Alice Haine, personal finance analyst at DIY platform and coaching service, Bestinvest, said: “Britain’s cost-of-living crisis is continuing to batter real wages – the purchasing power of worker’s pay after factoring in inflation.

“The hit to pay growth magnifies the financial struggle for workers who are not only having their incomes eroded by high food and energy prices but also the growing cost-of-borrowing crisis. The harsh reality is that employee spending power is now heavily hampered by rising costs and with inflation expected to peak above 11% this year, wages will get stretched even further.”

Unemployment at near 50-year low

As wages fail to keep up with inflation, the statistics revealed the employment rate for June to August 2022 was 75.5%, which is 0.3 percentage points lower than the previous quarter.

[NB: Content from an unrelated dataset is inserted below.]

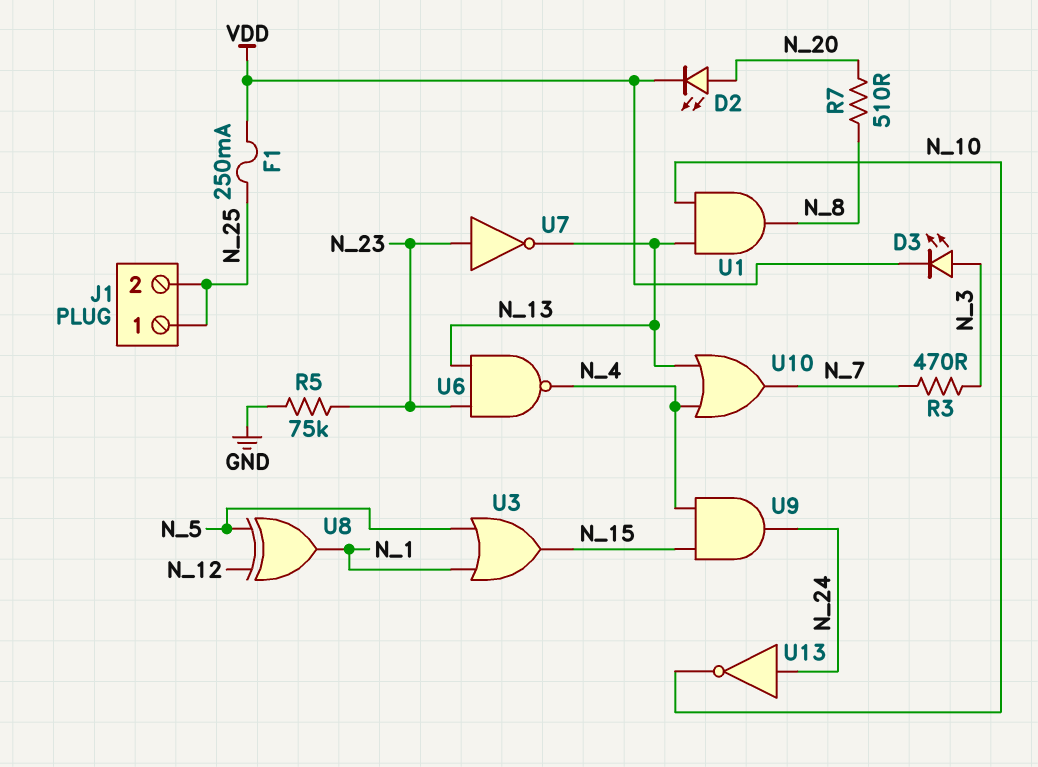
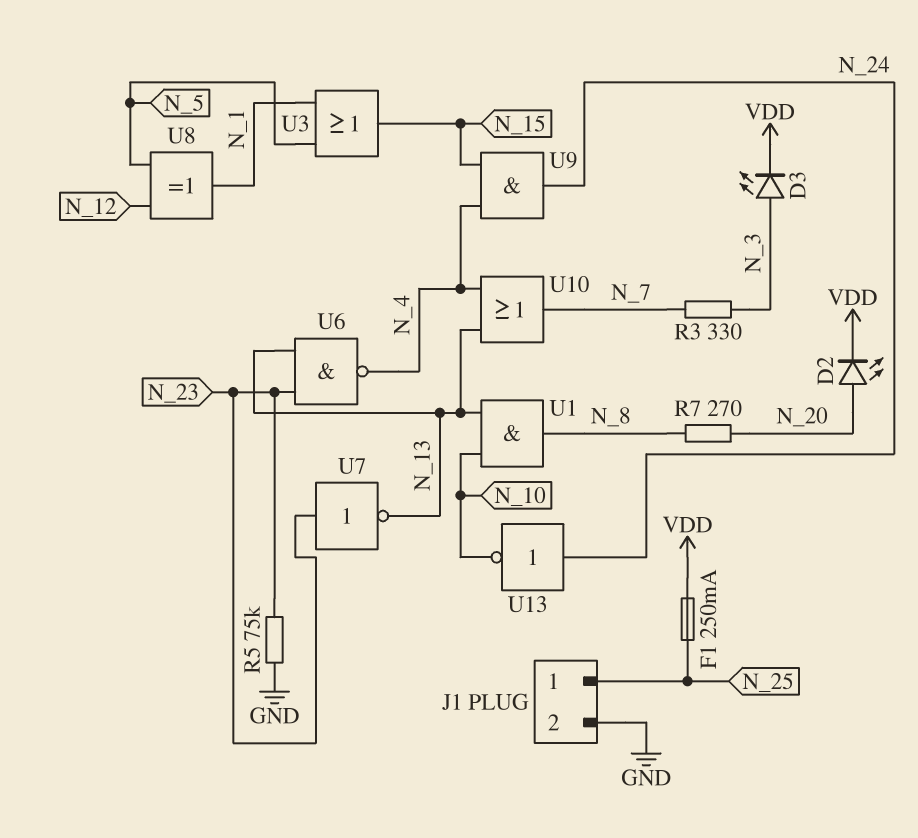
J1 pin 2: N_25 -> GND
R3: 470 (N_3, N_7) -> 330 (N_3, N_7)
R7: 510 (N_8, N_20) -> 270 (N_8, N_20)

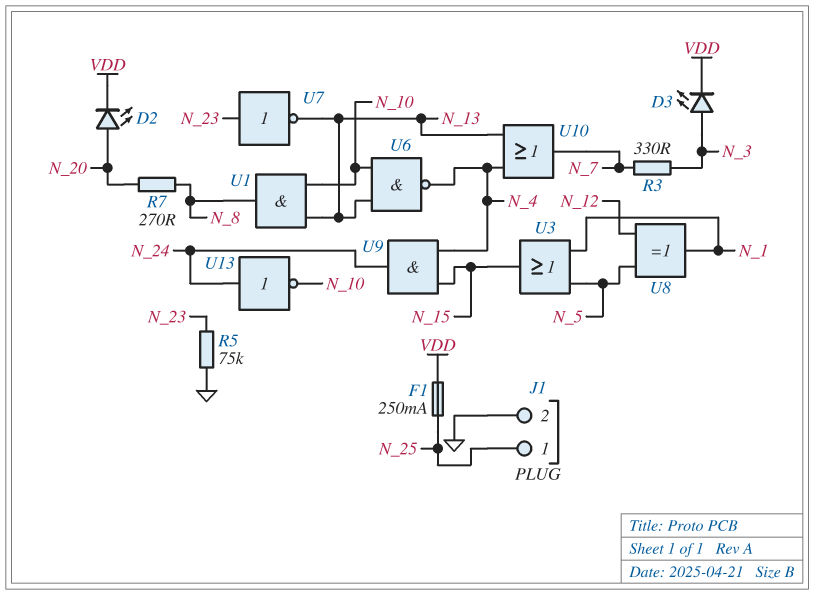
U6: NAND (in N_13, in N_23, out N_4) -> NAND (in N_10, in N_13, out N_4)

The employment rate is one percentage point lower than before the pandemic but stands at a record 29.7 million. The number of people with second jobs increased slightly during the latest three-month period, up 43,000 to 1,239 million.

Meanwhile, the unemployment rate for the period also decreased by 0.3 percentage points (97,000) to 3.5% which is the lowest rate since December to February 1974.

However, the ONS said the economic inactivity rate increased by 0.6 percentage points to 21.7% which was “largely driven by those aged 50 to 64 years and those aged 16 to 24 years”. This means an extra 330,000 became inactive during the period.

“Looking at economic inactivity by reason, the quarterly increase was driven by people inactive because they are long-term sick or because they are students. The number of those economically inactive because they are long-term sick increased to a record high,” the ONS noted.

However, the number of job vacancies was estimated to have fallen by 46,000 on the quarter to September 2022, taking it to 1,246,000 – the largest fall since June to August 2020 and the fourth consecutive monthly fall.

“Despite three consecutive quarterly falls, the number of vacancies remain at historically high levels,” said the ONS.

Pressure by Bank of England for ‘aggressive’ rate hikes

For Ruth Gregory, senior UK economist at Capital Economics, while there are “tentative signs” that the labour market is cooling, the shortfall in labour supply is keeping it “exceptionally tight”.

Gregory said: “That will maintain intense pressure on the Bank of England to raise rates aggressively over the coming months.

“Overall, today’s release provided only tentative signs that the labour market is turning. As such, we think the Bank of England will raise interest rates by at least 100 basis points in November and December and eventually to a peak of 5%.”